If an unexpected binary or script is executed then it’s an AV bypass. This is typically demonstrated by showing zero detections on VirusTotal though a screenshot is a more accurate demonstration as the AV engines used by vendors on VirusTotal do not always perfectly match the engine on the endpoint. Further, your AV may also block low reputation files at first sight.
However, if the file hash is logged in your SIEM (and if a copy of the content is available) then it’s not an EDR bypass.
If an unexpected privileged operating system operation is performed, then it’s an EPP bypass (or possibly a currently indefensible operating system component). This is typically demonstrated by showing a screenshot of the successful operation such as dumped credentials.
However, if any of the API calls made were logged in your SIEM then it’s not an EDR bypass.
As indicated above, the first requirement for an EDR bypass is zero relevant logs in your SIEM. For example, I suspect that some of the previous research around insertion of firewall rules for EDR processes likely met this bar. However, in practice, zero logs alone may not be sufficient as the absence of logs from a live monitored endpoint could also be used as a detection.
Let’s discuss some contemporary “EDR” bypasses and how I would classify them under my taxonomy.
Case study: User mode hook avoidance
However, if you manage to do this with a precondition of arbitrary user mode execution then you haven’t bypassed a security boundary… you were already within the perimeter. You could equivalently claim that you’ve bypassed ASLR, CFG, DEP, and MFA also.
In particular, you have not bypassed the kernel callbacks used by modern EPP and EDR nor have you bypassed Threat-Intelligence ETW telemetry — though these are not available for all syscalls. (Additionally, the latter only arrived in Windows 10 1703, so some vendors may not have prioritized implementation yet if they had previous and imperfect coverage via user-mode hooking).
In other words, if you reported this to an endpoint security product’s bug bounty program, you’d be justifiably informed that it was “not a security boundary.” That said, if the vendor makes functionality claims that you prove inaccurate then it is noteworthy research.
Case study: Bring your own vulnerable driver
The second class of “universal EDR bypasses” is the Bring Your Own Vulnerable Driver approach exemplified by CheekyBlinder, EDRSandblast, and their ilk. At its heart, this is actually a pair of AV bypasses — the tool and the known vulnerable driver.
The first point-in-time AV bypass is understandable for the reasons outlined earlier.
However, the second AV bypass is unacceptable in 2023. The adversary cannot modify the known vulnerable driver’s code without invalidating its signature and causing Windows to refuse to load it. Sure, there will always be new vulnerable drivers found, but vendors should be quick to block and share details. Of course, many AV vendors just trust Microsoft to block these drivers even though Microsoft is yet to add its own vulnerable drivers to its block list.

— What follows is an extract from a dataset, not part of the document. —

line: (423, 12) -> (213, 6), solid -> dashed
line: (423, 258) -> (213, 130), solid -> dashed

There is also an EPP bypass here too. Code not from trustworthy software vendors should not have been able to load a driver and communicate with it.
Finally, there is an EDR bypass here but for future actions only. All of the activity leading up to the point should already have queued for logging. Hopefully the EDR aggressively flushes its queues before loading new drivers. It is possible in some other scenarios, however, that the relevant logs have not yet left the endpoint. Most endpoint security is designed (or configured by the customer) to fail open because security cannot unduly impede functionality.

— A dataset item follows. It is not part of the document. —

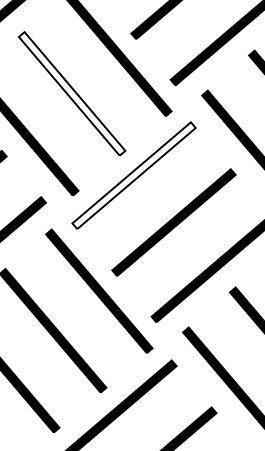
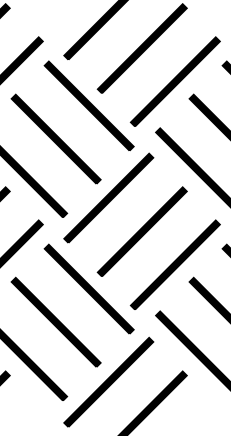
fill: (71, 92) -> (55, 138), added
fill: (133, 174) -> (108, 197), added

This blog has helped explain the current endpoint security landscape, some of the contextual drivers for how the ecosystem evolved, and some of the current constraints imposed by the operating system that vendors must work within. Each functional layer of the endpoint security plays an important role in providing defense-in-depth. Understanding the purpose of each layer and its effectiveness against various classes of threats will help you choose appropriate products.